The path for a similarly-able black G.I. wouldn't have been so easy. If he managed to get funding for an education, post-war, there were only so many schools he could attend in the country. Let's say he graduates, gets married, and tries to buy a home in the suburbs of Atlanta (he went to Morehouse)-restrictive covenants make that impossible, and even if it were, the federal government wouldn't make the loan at a low interest rate, if at all. He moves into a lower income neighborhood-closer to the city-with more crime, fewer businesses, and worse schools for his kids, and thus begins the accumulation of disadvantages, accelerated by the ongoing flight of whites from the area.

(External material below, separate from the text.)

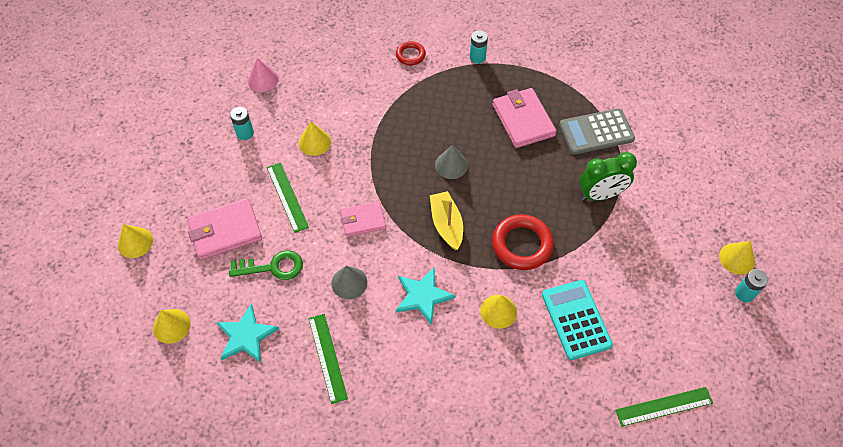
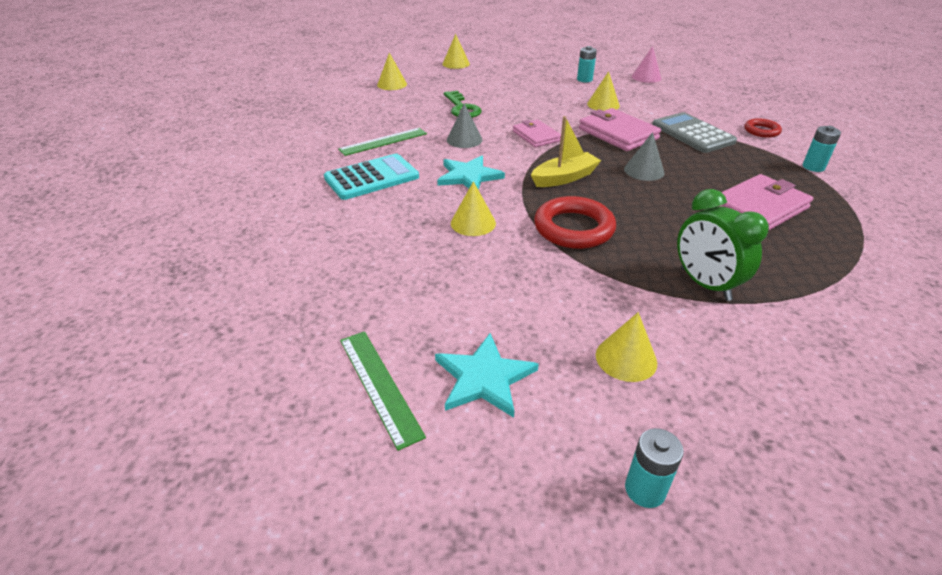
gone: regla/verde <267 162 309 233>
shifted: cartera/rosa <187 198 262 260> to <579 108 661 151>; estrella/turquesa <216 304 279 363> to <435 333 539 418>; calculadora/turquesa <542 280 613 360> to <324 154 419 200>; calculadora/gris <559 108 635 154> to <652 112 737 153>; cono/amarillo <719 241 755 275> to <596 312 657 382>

The key thing to note about all of this is that the original position of advantage for whites-and forced disadvantage for blacks-was the only one requiring outside intervention. Past that, advantages and disadvantages built upon themselves on a predetermined path. Jim Crow could have ended in 1950, and we still would have a large disparity between black and white wealth. As it stands, public policy worked to immiserate blacks for another 15 years, making the problem even worse.
I'm tempted to say reasonable people can disagree about the extent to which ameliorating this requires government intervention. But that's not true. For most of our history, keeping blacks poor was a key objective of American public policy. The current situation with black wealth-and mass incarceration, among other things-is a testament to its success. And while my inclination is to say that we should focus on generating growth and mobility for all Americans, I'm not sure if that's enough-even the boom of the 1990s left African Americans at a disadvantage relative to everyone else.
In other words, I'm increasingly convinced that weighting the scale on the other side-and making the upward mobility of low-income blacks a priority-is the only way to repair the damage. Given our politics-and the overall mood of the country-this would never happen. But making the point is still important.